In summary, our work contributes to the development of both clinical benchmarks and robust LLMs, as well as highlighting the ongoing challenges in benchmarking LLMs’ generalizability.
UPCOMING EXAMS
Title: Evaluating Multi-Modal Data Fusion Approaches for Predictive Clinical Models Using Multiple Medical Data Domains
Student: Ehsan Alipour
Date/Time: Wednesday, June 11, 2025, 11am – 1 pm PT
In-person location: 850 Republican Street, Building C, SLU C259
Zoom: https://washington.zoom.us/my/peter.th
Abstract: Multimodal deep learning models have emerged as powerful tools in biomedical research, offering the ability to integrate diverse data sources such as clinical records, multi-omics data, imaging, survey responses, and wearable data to enhance predictive accuracy and deepen understanding of complex medical phenomena. Central to multimodal modeling is the process of data fusion, where information from different modalities is integrated in a unified model. Three primary fusion strategies exist in deep learning: early fusion (feature-level), intermediate fusion and late fusion (decision-level). While widely adopted in other domains, their comparative performance and implementation considerations remain underexplored in biomedical applications, where data heterogeneity, missingness, and varying dimensionality present additional challenges.
This dissertation aims to evaluate the implications of data fusion strategies in developing multimodal predictive models in medicine. Across three distinct aims, we assess the impact of early, intermediate, and late fusion techniques on predictive performance, implementation complexity, and generalizability using diverse combinations of data types, outcomes, and modeling strategies. These studies span multiple datasets and outcome types (binary vs continuous) providing a broad view of fusion strategy utility in real-world biomedical settings.
In Aim 1, we evaluated and compared early, intermediate, and late fusion strategies for integrating longitudinal EHR, genomic, and survey data to predict chronic kidney disease (CKD) progression in patients with type 2 diabetes using a novel transformer-based multimodal architecture. Using data from the NIH’s All of Us initiative, we trained models on a cohort of approximately 40,000 patients. While unimodal models—particularly those based on EHR data—achieved strong baseline performance with an AUROC of 0.73 (0.71 – 0.75), the inclusion of multimodal data offered only marginal improvement with an AUROC of 0.74 (0.72 – 0.76), with the benefit limited to the early fusion approach and lacking statistical significance. This aim highlighted the challenges of overfitting in complex fusion architectures and emphasized the role of modality-specific predictive strength.

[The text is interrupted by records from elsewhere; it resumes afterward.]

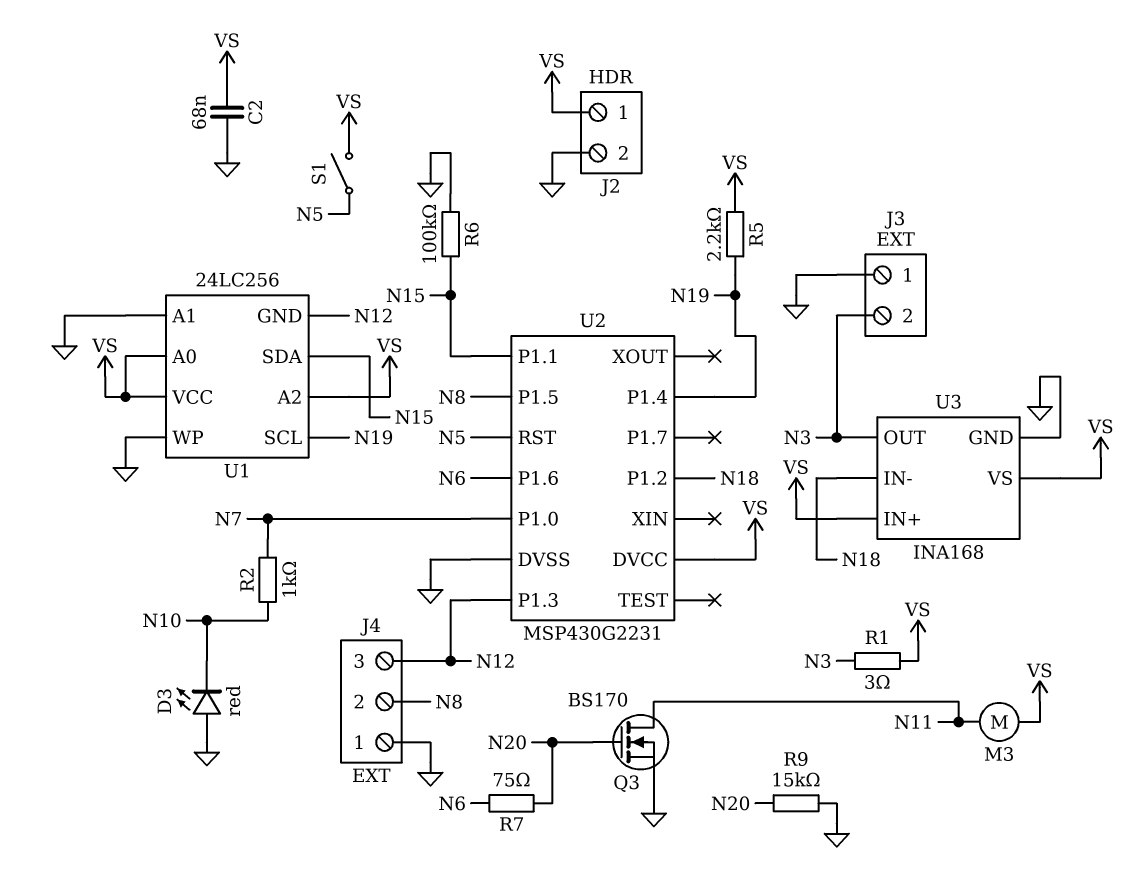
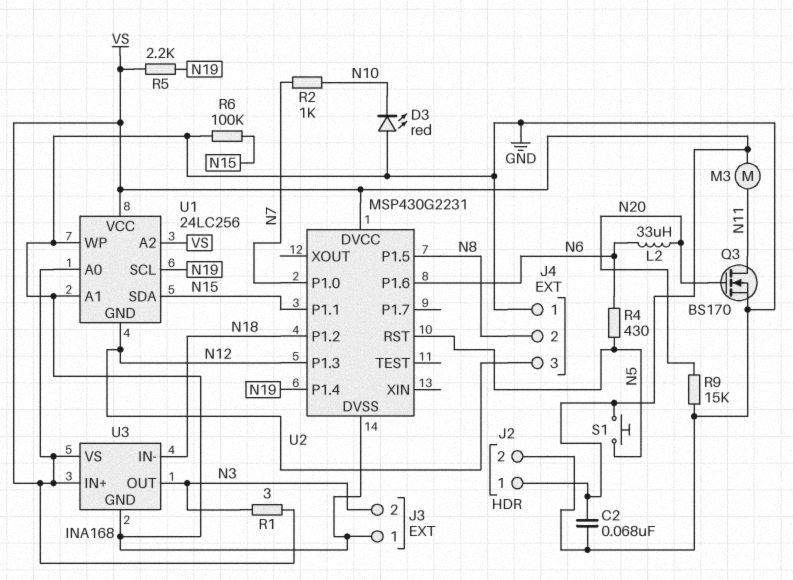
L2: none -> 33uH (N6, N20)
R4: none -> 430 (N5, N6)
R7: 75 (N6, N20) -> none
S1: switch (N5, VS) -> button (N5, VS)

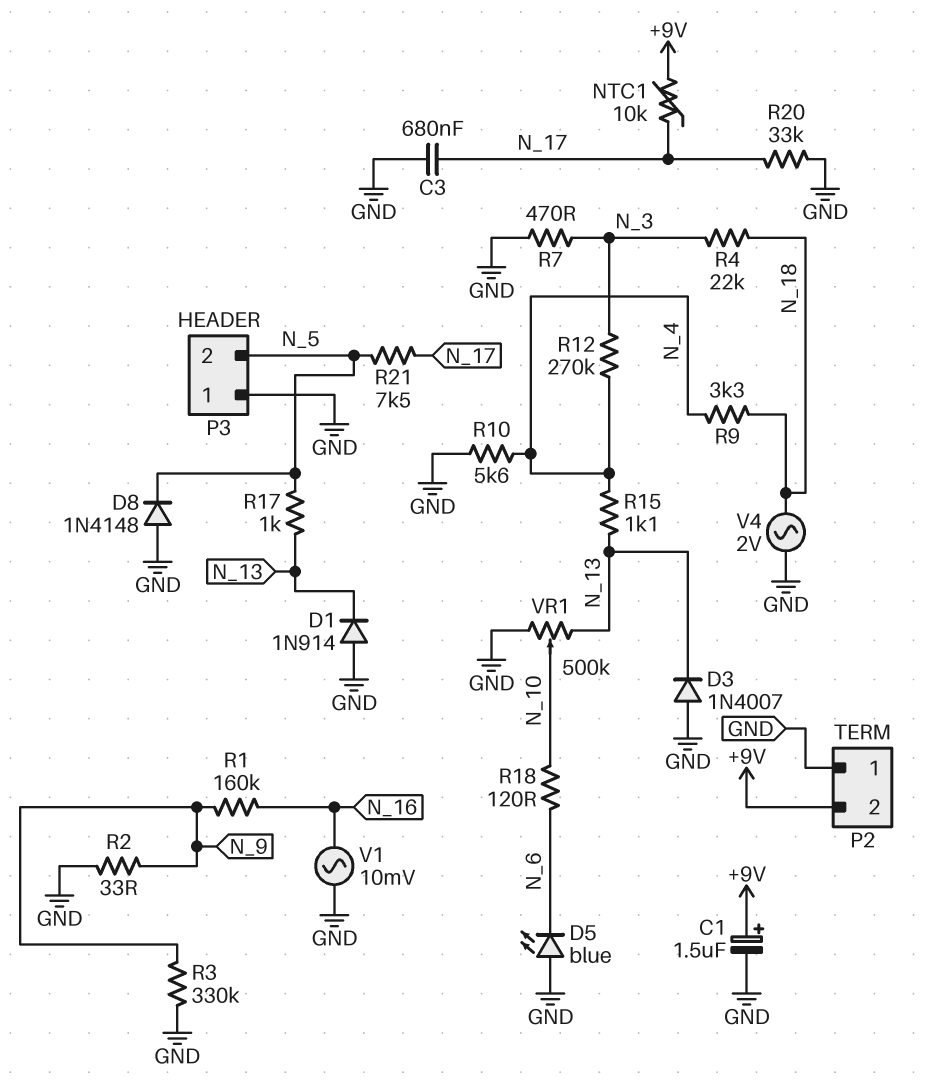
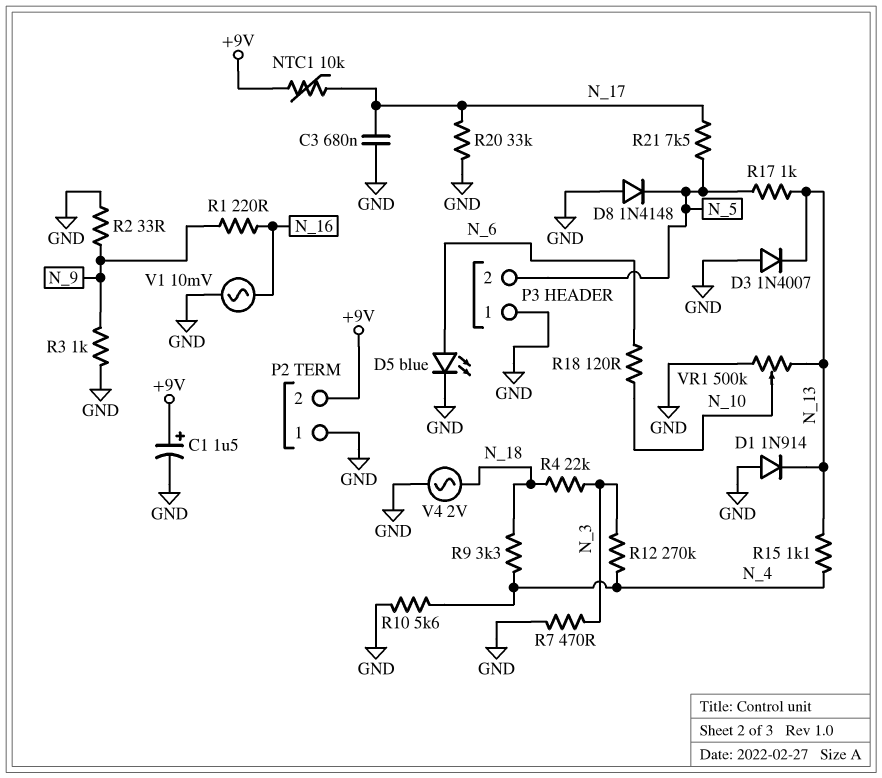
D5: LED blue (A GND, K N_6) -> LED blue (A N_6, K GND)
R1: 160k (N_9, N_16) -> 220 (N_9, N_16)
R3: 330k (GND, N_9) -> 1k (GND, N_9)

In Aim 2, we extended the fusion analysis to imaging data by combining a convolutional neural network (CNN) trained on longitudinal cross-sectional imaging with a shallow neural network trained on clinical and pathology variables to predict post-surgical margin status in patients with soft tissue sarcoma (n=202). Here, the intermediate fusion strategy significantly outperformed other approaches, achieving an AUROC of 0.80 (0.66–0.95), suggesting that cross-modal interactions between histologic features and imaging embeddings may be best captured through intermediate fusion. This result demonstrated the potential value of intermediate fusion when complementary signals exist across modalities.
In Aim 3, we explored fusion strategies for estimating continuous CT-derived body composition metrics (e.g., visceral, and subcutaneous fat volumes) using only chest radiographs and clinical variables in a dataset of 1,088 patients. A multitask multimodal model was developed and evaluated across early, intermediate, and late fusion strategies. Late fusion consistently delivered the best performance across most body composition metrics, closely followed by intermediate fusion. These results suggest that when individual modalities offer high independent predictive power, decision-level integration may be optimal for regression tasks.

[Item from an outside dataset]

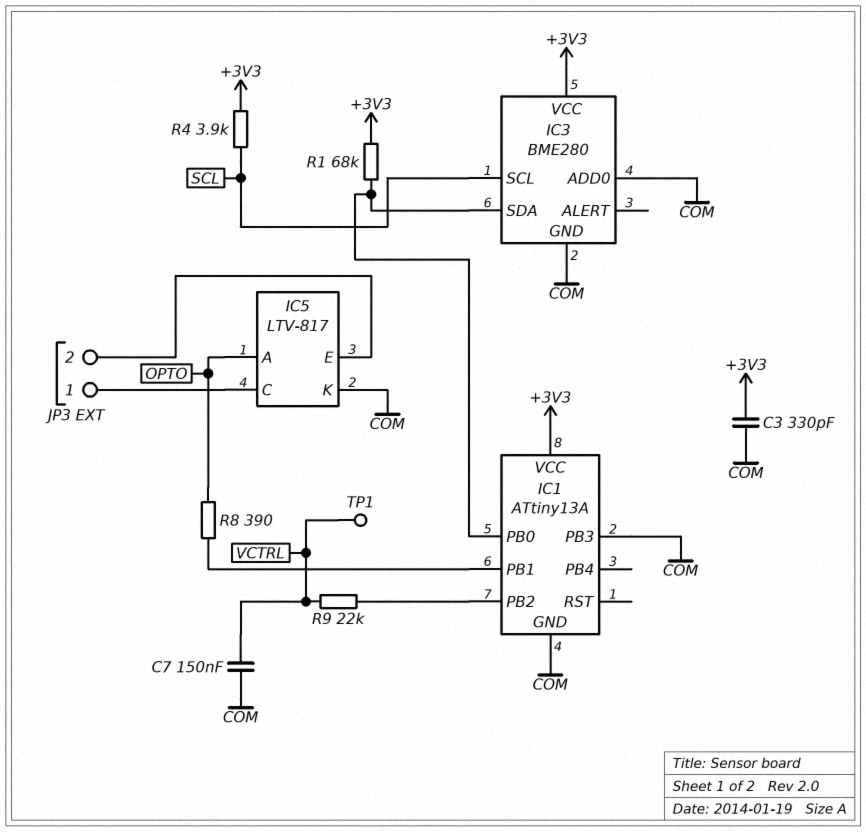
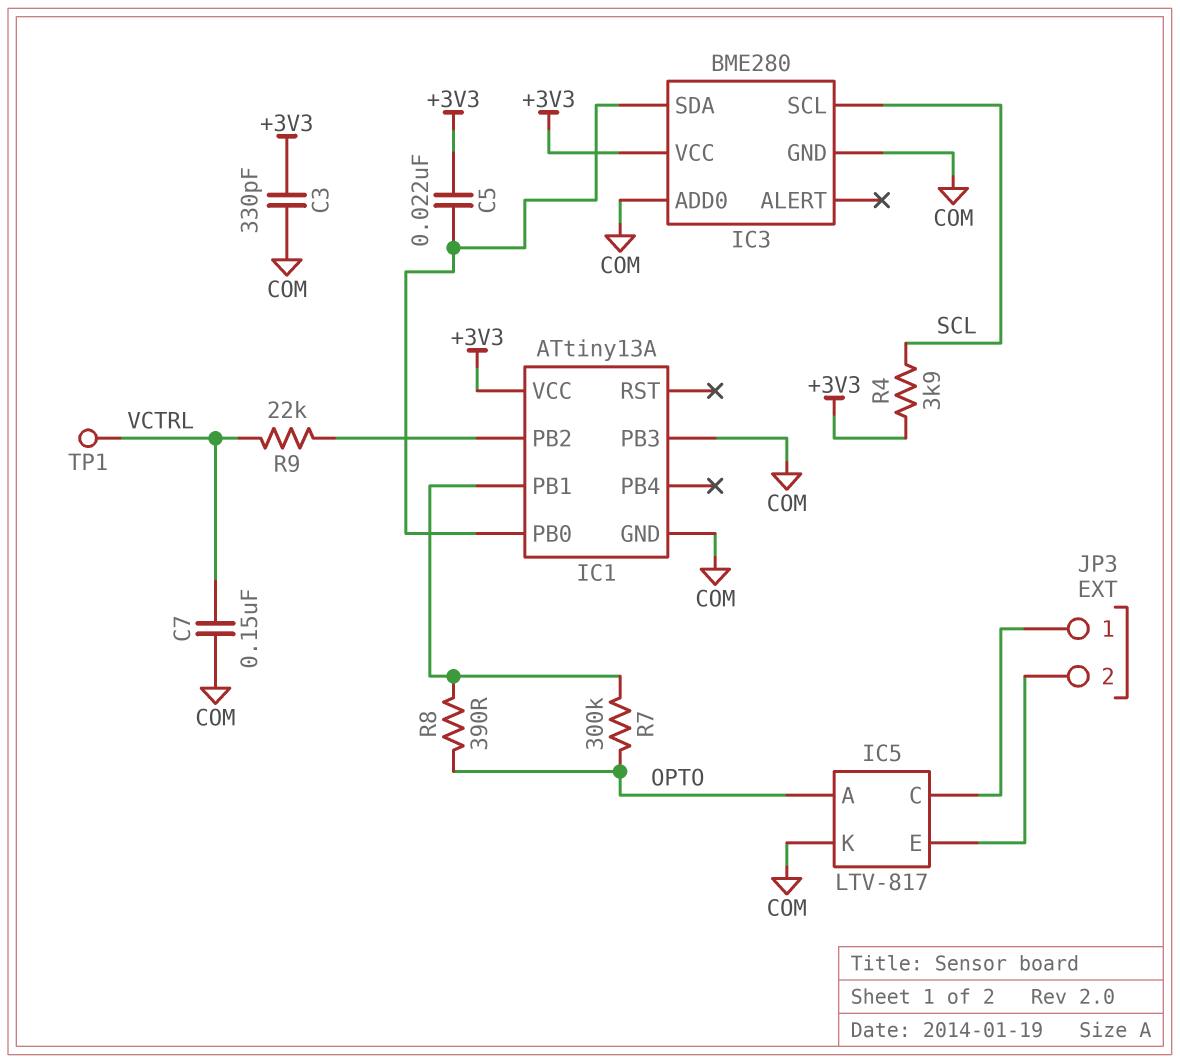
C5: none -> 22nF (+3V3, IC1/PB0)
R1: 68k (+3V3, IC1/PB0) -> none
R7: none -> 300k (IC1/PB1, OPTO)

Collectively, this work provides a comprehensive evaluation of data fusion strategies in multimodal biomedical modeling, highlighting their strengths, limitations, and practical considerations. Findings suggest that no single fusion strategy universally outperforms the others; rather, optimal fusion depends on data characteristics, model architecture, and task-specific objectives. This dissertation lays the groundwork for future research aimed at developing adaptive fusion strategies tailored to the complexities of real-world biomedical data.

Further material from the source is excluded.